O metro, a cigana e as lágrimas teimosas
Coberta de preto a velha cigana senta-se no banco do metro. Vai nervosa, ansiosa, nota-se-lhe uma instabilidade latente.
As rugas de expressão que acompanham a cara escura, outrora simples e encantadora, carregam a carga emotiva que a transfigura. A velha cigana aperta as mãos devagar. Baixa a cara, vêem-se-lhe as riscas na testa de tanto a engelhar, do sol, da vida. Depois, a cabeça entra quase entre os ombros e começa a gemer muito baixinho. Aperta os dedos contra os olhos num movimento repetido e aflitivo. Desespera, chora baixinho e sem lágrimas. Vida dura, corpo cansado. Mãos marcadas pelo passar dos anos, agora denunciado por não conseguir chorar.
Não chora a velha cigana vestida de negro. Geme de tanto tentar e não conseguir. A velha Lisboa entrega-se-lhe depois, quando sair do metro e vir a luz do dia. Corre e mostra-lhe que o dia é muito mais do que aquela velocidade a que o metro percorre os finos carris debaixo da terra.
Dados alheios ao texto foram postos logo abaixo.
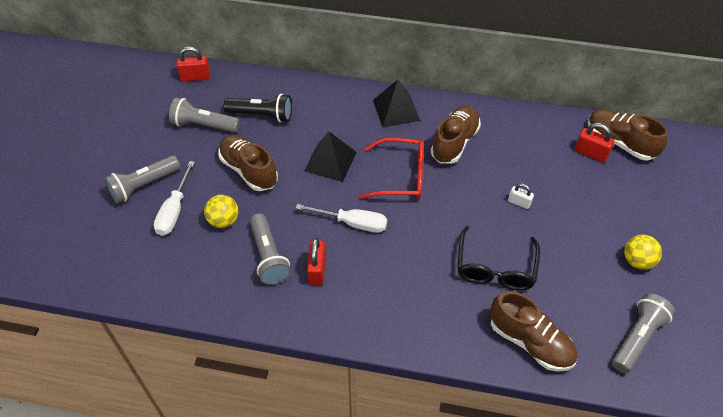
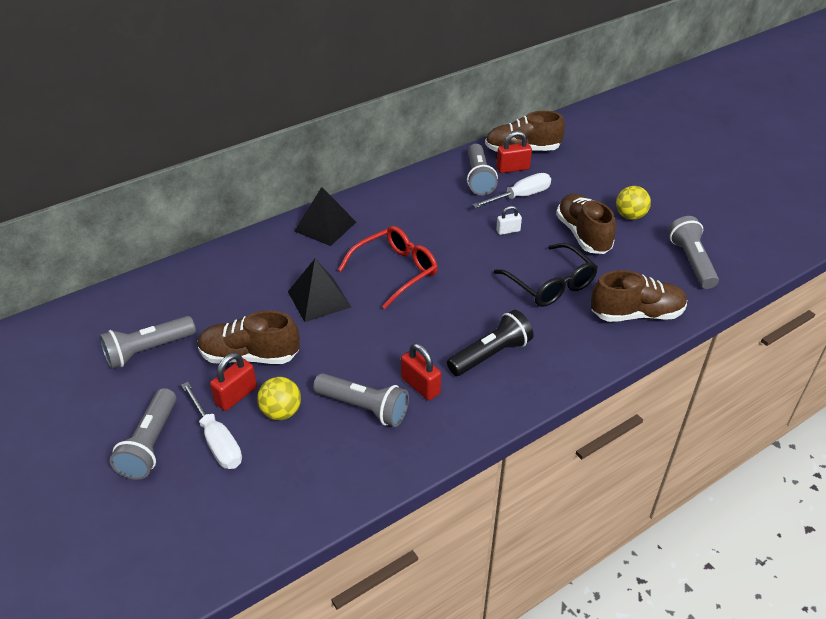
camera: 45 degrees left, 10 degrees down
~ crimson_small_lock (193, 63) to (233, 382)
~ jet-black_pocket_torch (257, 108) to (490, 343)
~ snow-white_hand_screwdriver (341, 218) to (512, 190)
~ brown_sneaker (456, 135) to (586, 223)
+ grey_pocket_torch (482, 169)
Se vivesse sempre como topeira nunca poderia sequer supor...tentar por momentos imaginar...adivinhar aquilo que se passa na vida daquela velha cigana de pele bonita. As rugas marcam os caminhos daquela cara viajante. Mas o tormento...sim...o tormento é a evidente dificuldade que as lágrimas têm de lhe percorrer a cara. Uma dificuldade em não saber ou em não conseguir chorar.

3 comentários:

Bruno disse...

As riscas na testa de tanto a engelhar, do sol, da vida...
(...)
... o chorar baixinho...
(...)

Simplesmente:
L
I
N
D
O
!
!
!
!
!

Catarina disse...

Pequenos pormenores que raramente nos passam despercebidos..*

Deb disse...

E eu que deixei de gostar de ciganas...

Mas que bonito está, como de resto sempre, esses teus retratos por essa Lisboa fora.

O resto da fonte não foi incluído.